I won't claim it's an original thought, but as the final outs ticked down today, I mused to myself: It's 2006's Game 7 in miniature.
There was Oliver Perez, a scarily unknown quantity, pitching on three days' rest and acquitting himself very ably indeed. There were the bats, not being heard from enough. There was Endy Chavez, saving the Mets' season with a sparkling defensive play in deep left. There was the much-maligned bullpen, turning Endy's deliverance into a mere stay of execution. And there were the Mets, going home.
It's not a perfect analogy, I know. This time, there was no furious comeback. (Though the game ended not with a called strike three but with a fly ball that looked long off the bat but wound up short, a la Mike Piazza -- or Cody Ross.) But it was close enough. And an easy enough parallel to spot that members of the mainstream media have already offered the same comparison, as many more will tomorrow. Here's a relatively easy prediction: A lot of those writers will pair them only to invoke broken-hearted Met fans, and most of those writers will then offer snarky talk, with blaring headlines, of a second straight collapse.
Not me. Not on either count. Yes, Shea's final game reminded me of her final game in '06. But for a different reason. For a better reason. I remember them together because now as then, my head is held high. My team fought hard and fought honorably, and the only thing I wound up not liking was the outcome. That time, they struggled to make something out of a shotgunned starting rotation, and came up just short. This time, they escaped a choking malaise that had haunted them for a full year, then struggled to overcome a star-crossed bullpen, and came up just short. The finish line was different, but the bravery of the effort was similar.

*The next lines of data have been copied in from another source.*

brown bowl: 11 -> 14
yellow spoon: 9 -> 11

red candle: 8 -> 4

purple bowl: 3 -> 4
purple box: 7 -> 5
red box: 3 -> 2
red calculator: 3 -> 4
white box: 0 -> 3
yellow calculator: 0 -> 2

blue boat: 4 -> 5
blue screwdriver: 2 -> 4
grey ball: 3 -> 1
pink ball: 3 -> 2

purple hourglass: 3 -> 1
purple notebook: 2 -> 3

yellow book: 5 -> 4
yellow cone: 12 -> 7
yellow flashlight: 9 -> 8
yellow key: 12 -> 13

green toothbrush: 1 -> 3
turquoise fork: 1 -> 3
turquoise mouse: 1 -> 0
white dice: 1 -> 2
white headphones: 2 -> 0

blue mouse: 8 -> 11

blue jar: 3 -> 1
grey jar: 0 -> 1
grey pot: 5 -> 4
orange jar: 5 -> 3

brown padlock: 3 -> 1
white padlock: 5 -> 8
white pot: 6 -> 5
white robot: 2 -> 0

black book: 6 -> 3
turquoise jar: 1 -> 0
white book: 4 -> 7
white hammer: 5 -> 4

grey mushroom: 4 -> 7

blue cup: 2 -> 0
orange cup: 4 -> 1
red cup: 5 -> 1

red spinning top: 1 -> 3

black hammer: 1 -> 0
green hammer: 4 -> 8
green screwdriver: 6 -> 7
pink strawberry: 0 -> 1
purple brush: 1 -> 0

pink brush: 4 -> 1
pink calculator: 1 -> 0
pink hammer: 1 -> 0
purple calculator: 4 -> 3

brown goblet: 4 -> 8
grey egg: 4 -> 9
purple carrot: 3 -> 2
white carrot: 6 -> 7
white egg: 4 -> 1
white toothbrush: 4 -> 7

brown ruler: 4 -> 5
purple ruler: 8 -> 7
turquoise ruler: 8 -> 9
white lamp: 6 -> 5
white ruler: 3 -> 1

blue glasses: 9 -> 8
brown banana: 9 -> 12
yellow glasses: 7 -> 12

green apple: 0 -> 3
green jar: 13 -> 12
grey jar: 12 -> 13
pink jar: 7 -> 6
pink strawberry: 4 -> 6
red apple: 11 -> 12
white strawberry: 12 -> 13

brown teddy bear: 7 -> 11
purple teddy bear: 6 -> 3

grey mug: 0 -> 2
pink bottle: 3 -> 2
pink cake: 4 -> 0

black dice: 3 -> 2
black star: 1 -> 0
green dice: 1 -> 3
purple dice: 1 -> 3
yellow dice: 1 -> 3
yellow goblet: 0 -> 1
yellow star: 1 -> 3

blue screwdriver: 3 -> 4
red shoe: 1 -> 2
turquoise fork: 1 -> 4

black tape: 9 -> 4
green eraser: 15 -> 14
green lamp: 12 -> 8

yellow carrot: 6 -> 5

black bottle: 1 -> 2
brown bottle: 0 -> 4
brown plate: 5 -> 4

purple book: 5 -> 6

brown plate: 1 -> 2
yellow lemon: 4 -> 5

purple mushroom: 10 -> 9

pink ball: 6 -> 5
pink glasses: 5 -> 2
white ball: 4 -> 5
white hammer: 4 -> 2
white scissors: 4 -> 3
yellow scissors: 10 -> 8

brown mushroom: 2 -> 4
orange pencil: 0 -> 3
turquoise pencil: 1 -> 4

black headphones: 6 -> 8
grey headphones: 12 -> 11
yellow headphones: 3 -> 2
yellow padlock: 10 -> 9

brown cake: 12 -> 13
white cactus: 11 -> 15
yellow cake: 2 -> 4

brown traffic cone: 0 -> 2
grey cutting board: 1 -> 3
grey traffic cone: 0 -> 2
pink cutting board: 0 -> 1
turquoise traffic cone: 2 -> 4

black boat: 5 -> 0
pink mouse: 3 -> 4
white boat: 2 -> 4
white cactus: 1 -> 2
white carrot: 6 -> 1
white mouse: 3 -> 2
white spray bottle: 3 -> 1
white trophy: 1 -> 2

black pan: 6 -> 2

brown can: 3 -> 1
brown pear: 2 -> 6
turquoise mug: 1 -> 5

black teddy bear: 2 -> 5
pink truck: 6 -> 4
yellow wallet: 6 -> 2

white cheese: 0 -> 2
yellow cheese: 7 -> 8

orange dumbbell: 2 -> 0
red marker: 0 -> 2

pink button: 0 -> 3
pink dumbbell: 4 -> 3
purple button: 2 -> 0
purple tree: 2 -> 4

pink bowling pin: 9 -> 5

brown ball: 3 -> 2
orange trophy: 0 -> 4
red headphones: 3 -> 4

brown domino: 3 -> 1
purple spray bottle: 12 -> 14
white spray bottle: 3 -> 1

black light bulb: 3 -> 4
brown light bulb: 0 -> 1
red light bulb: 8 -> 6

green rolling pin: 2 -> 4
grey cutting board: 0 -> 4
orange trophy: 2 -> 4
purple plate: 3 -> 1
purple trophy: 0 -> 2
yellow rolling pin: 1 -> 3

Am I sad? You better believe it. I'm sad for the players and coaches. (Howard Johnson looked ashen as he took the field for the closing ceremonies.) I'm sad for my blog partner, the biggest Met fan and maybe the kindest man I know. I'm sad for Laurie and Charlie and Joe D. and Sharon and J M and Jeff and Kevin and Coop and Dennis and all our readers and all the rabid fans who cheered their hearts out at Shea and in front of their TVs and studying Gamecast somewhere far away. I'm sad for Emily and Joshua and even little old me, who sat in front of the TV and stood to sing the anthem and "God Bless America" and "Take Me Out to the Ballgame" as if we were there, and even broke out the rally caps for the ninth. I'm sad for Shea, which deserved extra days and nights with banners and bunting and ceremonies and cheering and most of all crackling tension under October skies.
But if you'll excuse a familiar turn of phrase, I'm disappointed, not devastated. 2007 was a collapse, no doubt about it. (Though it really started on Memorial Day, with a lot more than 17 to play.) I was livid about it then; I'm still angry about it now. And I will be to my dying day. But 2008 was no collapse, no matter what the scribes say tomorrow. It was a comeback that fell short, and that's a very different thing.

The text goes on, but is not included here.